Folgen der VAR-Störung: DFB-Ausschuss leitet Verfahren gegen Preußen Münster ein

Folgen der VAR-Störung: DFB-Ausschuss leitet Verfahren gegen Preußen Münster ein

Der Kontrollausschuss des Deutschen Fußball-Bundes (DFB) hat nach dem Vorfall mit der ungewöhnlichen VAR-Störung durch Anhänger von Preußen Münster ein Untersuchungsverfahren gegen den Verein aus der zweiten Liga gestartet. Dies teilte der DFB am Montag dem SID mit.

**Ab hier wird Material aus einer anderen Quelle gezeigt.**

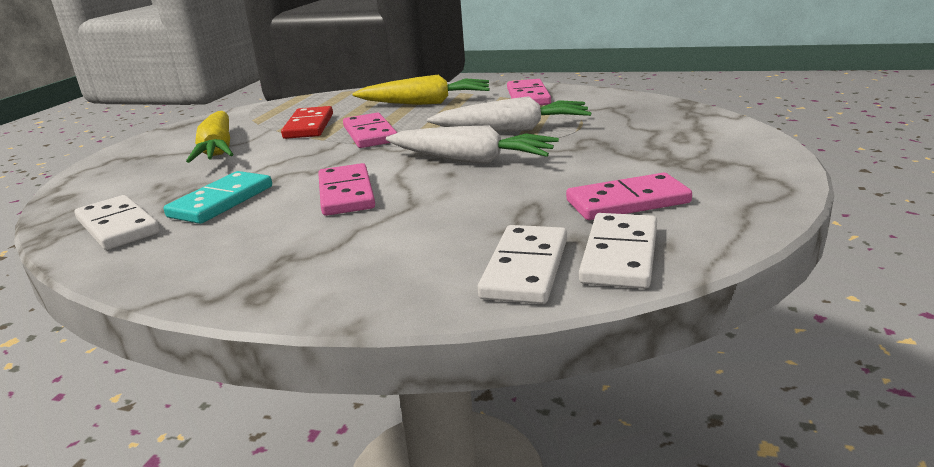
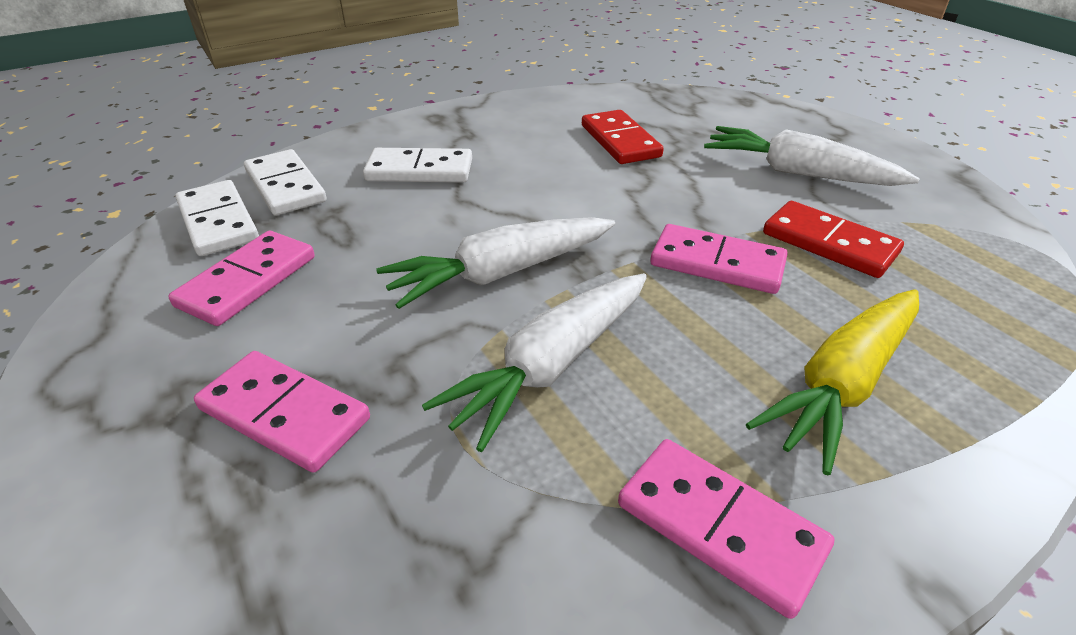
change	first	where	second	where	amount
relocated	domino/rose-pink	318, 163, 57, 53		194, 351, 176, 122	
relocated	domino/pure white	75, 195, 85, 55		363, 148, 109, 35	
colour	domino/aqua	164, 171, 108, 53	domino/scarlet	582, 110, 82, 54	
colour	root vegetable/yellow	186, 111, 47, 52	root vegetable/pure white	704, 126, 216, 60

Laut Informationen des SID schnitt ein Zuschauer während des Heimspiels gegen Hertha BSC (1:2) nicht nur einen Stecker eines VAR-Monitors aus, wie zuerst gemeldet, sondern unterbrach die Stromzufuhr für einen ganzen Tribünenabschnitt. Schiedsrichter Felix Bickel schaute daher auf einen leeren Bildschirm, als er zum VAR gerufen wurde. Gleichzeitig prangte das Banner "Dem VAR den Stecker ziehen" in der Kurve der Preußen-Fans.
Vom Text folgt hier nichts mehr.